The obvious example relates to the internal working of computers, the ultimate incomprehensible black box. Computers were designed to solve mathematical problems involving numbers that can be precisely specified in advance and which humans were either not good at or could not do it accurately or fast enough. Once the first computers were built there was a mad commercial and academic stampede to get on the bandwagon, and anyone who paused to do any “blue sky” research into alternatives was crushed in the stampede to exploit the idea – and I was one of the scientists who paused to ask awkward questions and as a result became a victim of that stampede.
As a newcomer to computers (I started in 1965) I found myself working on one of the largest commercial sales accounting systems then in existence. I had worked on complex manual information systems and suggested that instead of trying to explicitly model every possible option of a task which involved thousand of different products being sold to millions of customers we produced a user-friendly system that “understood sales” and worked symbiotically with the sales staff, allowing the system to dynamically change as the market changed. Forget it I was told – that's research and we have a job to do ...
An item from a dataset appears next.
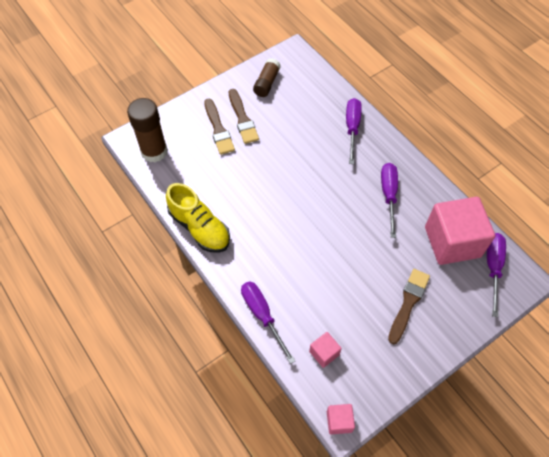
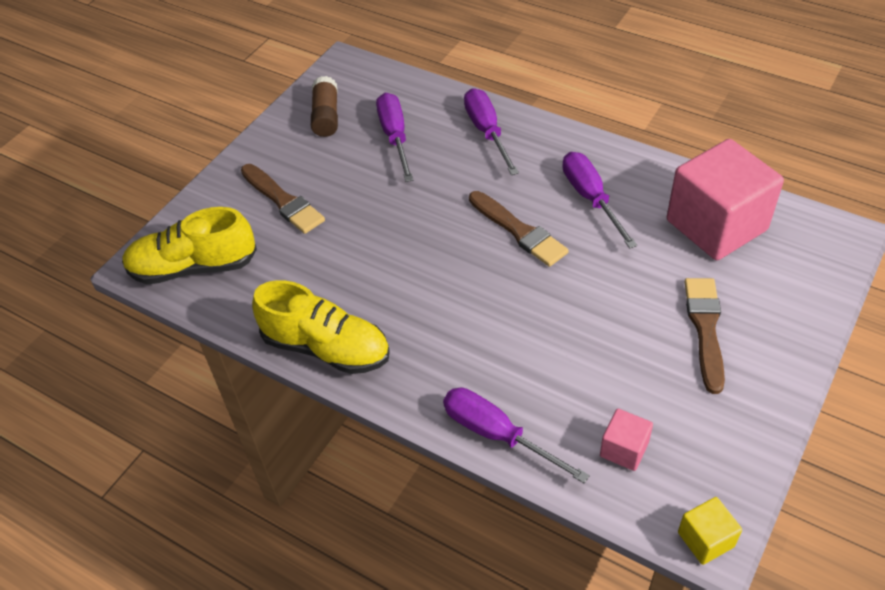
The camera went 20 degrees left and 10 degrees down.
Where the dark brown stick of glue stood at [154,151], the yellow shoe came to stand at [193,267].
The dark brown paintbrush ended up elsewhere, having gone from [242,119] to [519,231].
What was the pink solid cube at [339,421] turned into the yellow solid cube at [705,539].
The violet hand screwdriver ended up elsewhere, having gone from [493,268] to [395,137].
By chance I moved to a small but imaginative computer company, carrying out market research for the next generation of hardware. Based on my earlier idea I suggested that the stored program computer model was inappropriate if the prime purpose was to dynamically work with humans in an every changing world – and was asked to develop an alternative prototype model. By the time I had got it working the research division was closed down as the result of a merger. While I was able to continue the work (unfunded) at a university for a time – I eventually gave up the unequal battle against the Goliath of the computer establishment. Too much was already invested for anyone to consider alternatives which might throw doubts on the establishment.
Forget whether what I proposed was right or wrong (you can get details on www.trapped-by-the-box.blogspot.com). If you want to build an electronic aid to help humans whose brain evolved as hunter gatherers, who live in a poorly understood world (in the scientific and mathematical sense) do you really think that a good starting point is a model which requires precise predefinition and which uses numbers to represent data, operations on that data, and the addresses at which that data is stored? If in 1945 you had asked the proverbial Irishman the way forward in human/electronic box interaction he would undoubtedly have said “If I was you I would not start from here”
My foolishness was to suggest that, in effect, if you wanted an intelligent information processing tool to work with humans it should (at the innermost level) it should be word (rather than number) based and dynamically open-ended to cope with real world (i.e. not pre-defined) problems. It should also start (like a new-borne child) by knowing nothing – and quickly “learn” what its human master wants it to do. I learnt the hard way that there is no point (if you want a life) in questioning the scientific foundations of a establishment as powerful as the computer lobby – even if it is very obvious that no-one in the early days had time to ask if the algorithm-oriented number-based model they were using was the best one for working with people. I am sure there must have been thousands of other people who have had similar ideas to mine who never got them out of the starting blocks - and as a result had successful careers swimming with the tide.